Seachange (foaled 14 November 2002) is a top New Zealand thoroughbred racehorse. She won a record seven Group I races in New Zealand. Her regular rider in New Zealand was Gavin McKeon.

==Racing career==

Seachange began racing in September 2005, as a 3yo, and won her first start at Paeroa by half a length. She won four additional races during that campaign, including the Group I New Zealand 1000 Guineas, and remained undefeated.

In July 2006, Seachange won at Waikato.

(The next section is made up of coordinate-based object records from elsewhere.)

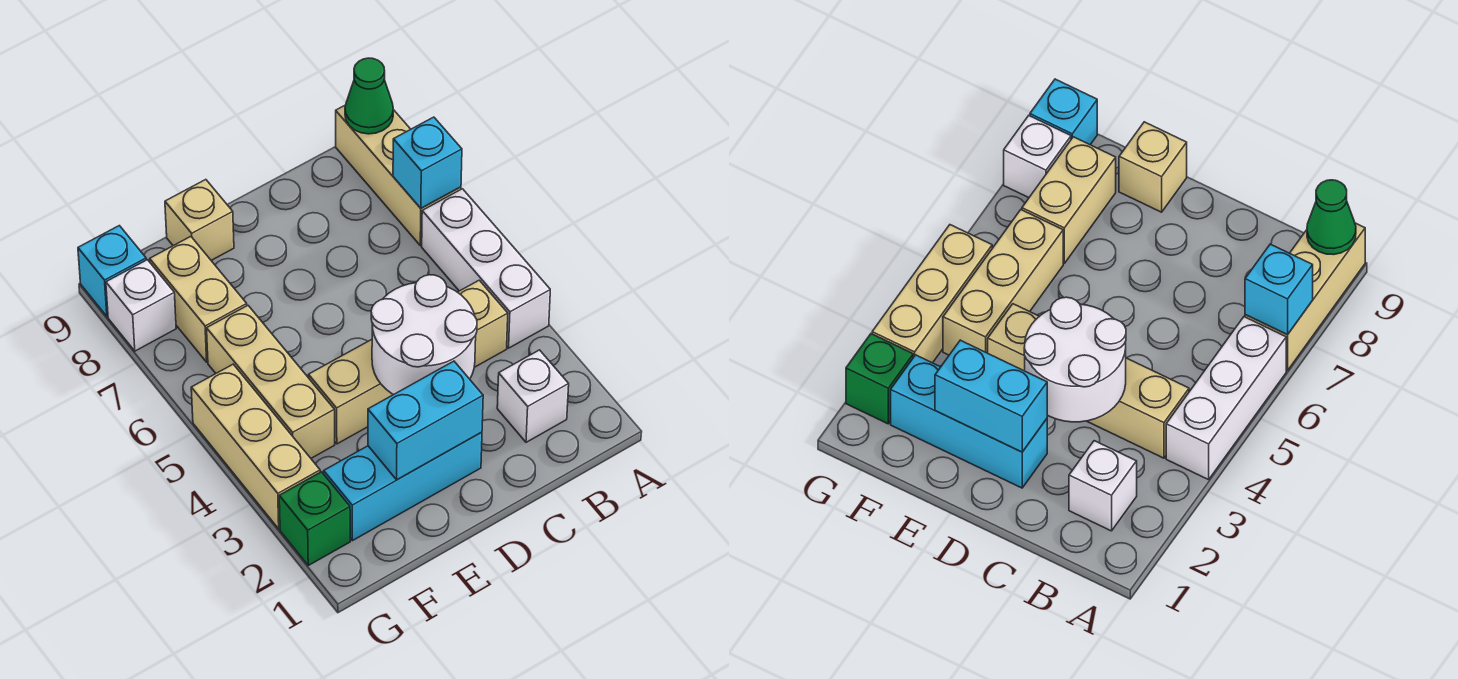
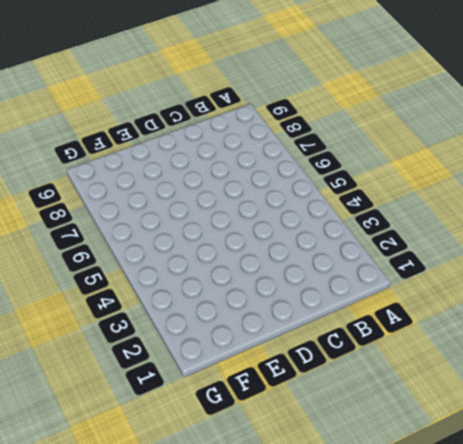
none -> white brick A4:A6 level 1
none -> tan brick A7:A9 level 1
none -> white brick B2 level 1

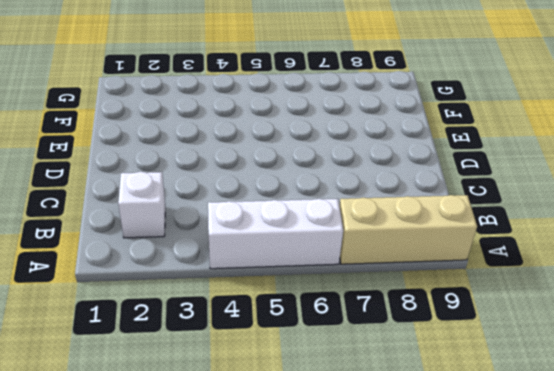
none -> tan brick B4:E4 level 1
none -> cyan brick D2:F2 level 1
none -> tan brick E9 level 1

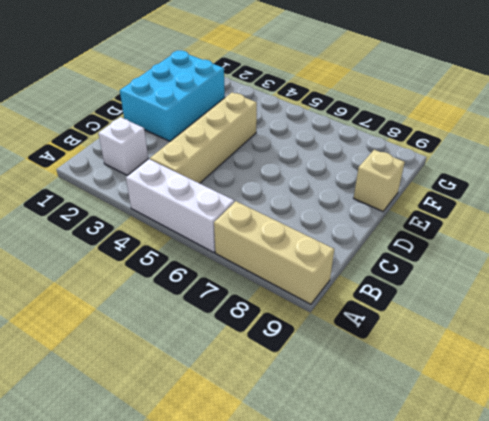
cyan brick D1:F2 level 1 -> cyan brick D2:F2 level 1
none -> tan brick F4:F6 level 1
none -> tan brick F7:F8 level 1
none -> green brick G2 level 1

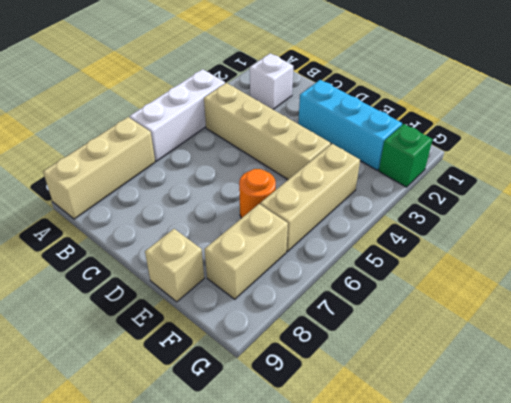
orange round brick E6 level 1 -> none
none -> tan brick G3:G5 level 1
none -> white brick G8 level 1
none -> cyan brick G9 level 1

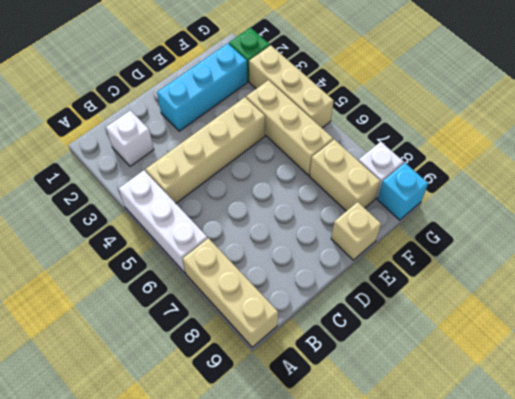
none -> cyan brick A7 level 2
none -> green cone A9 level 2
none -> white round brick C3:D4 level 2

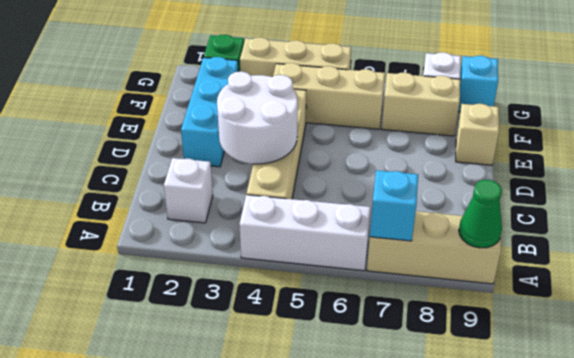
none -> cyan brick D2:E2 level 2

In her next start, second up at Waikato, she suffered her first defeat, being beaten by less than a length by Bulginbaah and Don't Ya Lovett. She continued to Hastings to contest the Hastings Triple Crown and enter a highly anticipated clash with the million-dollar colt Darci Brahma. Seachange won her second Group I, the Mudgway Stakes, with Darci Brahma closing fast for 2nd, a length behind. The two met again in the Group I Stoneybridge Stakes, with Seachange and Darci Brahma battling neck and neck down the straight. Seachange prevailed by a nose, with commentator Tony Lee declaring "What a horse race!". Seachange moved on to the final race of the Hastings Triple Crown: the Group I Kelt Capital Stakes. Despite her best efforts, she was beaten by less than a length by Legs and Kerry O'Reilly. Seachange pressed forward with an Australian campaign, finishing 2nd and 15th in the Myer Classic and Emirates Stakes, respectively.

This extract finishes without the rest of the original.